Stali czytelnicy mojego codziennego telewizyjnego Polecaja znają moją wielką słabość do brytyjskich seriali i miniseriali. Zwłaszcza komedii i kryminałów w odcinkach. Ten, który w ramach suplementu do Polecaja TV proponuję Wam dzisiaj, nie jest typowym kryminałem, ale napięcia może mu zazdrościć wiele docenianych i szanowanych thrillerów.
"Doktor Foster", kadr z serialu Mat. prasowe
Serial nazywa się „Doktor Foster”, a argumentów za tym, żeby poświęcić mu trochę czasu, jest wiele. Po pierwsze jest to dzieło twórców, którzy wcześniej zrealizowali m.in. genialny serial „Uczciwa kobieta”. Po drugie Suranne Jones występująca w roli głównej, za którą otrzymała statuetkę BAFTA TV Award 2016. A kojarzyć ją możecie m.in. z kryminalnego serialu „Scott & Bailey”. Co jeszcze? Świetny scenariusz i klimat, trochę duszny, ale też bardzo wciągający. I jeszcze kilka nagród, czyli nominacja do BAFTA TV Award 2016 w kategorii najlepszy miniserial, Broadcast Award dla najlepszego serialu dramatycznego, i Krajowa Nagroda Telewizyjna Wysp Brytyjskich.
"Doktor Foster", kadr z serialu Mat. prasowe
Skoro wspomniałem o scenariuszu, to wypada napisać kilka słów o czym dzieło traktuje. Główną, choć nie jedyną bohaterką jest tytułowa pani Foster. Pani Foster jest też panią doktor, jest i zadowoloną z życia matką i żoną. Matką jest zresztą chyba przede wszystkim, i chociaż odnosi zawodowe sukcesy, to stara się, żeby nigdy ceną nie był kryzys w rodzinie. Ale czasami jest tak, że zrobisz wszystko dobrze, i wydaje się, że życie toczy się tak jak powinno, a potem ktoś wyciąga jedną cegiełkę z tej misternie ułożonej budowli, i wszystko zaczyna się chwiać i sytuacja robi się nerwowa. To właśnie stało się udziałem pani doktor.
"Doktor Foster", kadr z serialu Mat. prasowe
Zaczyna się od długiego blond włosa, który pani znajduje na szalu swojego męża. Z pozoru nic, włos jak włos, zdarza się przecież, i nie musi to od razu oznaczać małżeńskiej zdrady. Ale od tego momentu, od pierwszego pytania pani doktor przekonuje się, że jej cudowne życie to bardzo ładna, bardzo wygodna, ale jednak mistyfikacja.
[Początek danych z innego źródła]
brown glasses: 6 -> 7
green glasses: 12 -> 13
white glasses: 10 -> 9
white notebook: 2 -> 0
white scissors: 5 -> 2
Chce więc wyjaśnić o co naprawdę chodzi, ale sprawę komplikuje m.in. to, że jej znajomi, a właściwie znajomi rodziny starają się całą sprawę zatuszować, mieszając jej w głowie. Pani doktor nie rezygnuje jednak, i mimo rzucanych jej kłód pod nogi, i coraz mniej przyjemnym faktom do których dociera, decyduje się grać do końca. Bez szaleństw, za to z wyrachowaniem, cierpliwością i zimną kalkulacją. Bo przecież jeśli się mścić, jeśli komuś odpłacać za zło, którym nas raczył, to najlepiej jest robić to właśnie na zimno.
"Doktor Foster", kadr z serialu Mat. prasowe
Genialnie rozpisane postaci, świetne dialogi i emocje, które sprawiają, że po prostu nie można się oderwać. I co ważne. To jest jeden z tych seriali, których nie powinno się oglądać w formie maratonu. W nim przerwy między odcinkami są bardzo ważne. Wtedy po prostu każde wyczekane spotkanie z panią doktor smakuje lepiej, a emocje są mocniejsze.
Premierowe emisje "Doktor Foster" w Ale kino+ w środy o godz. 20:10.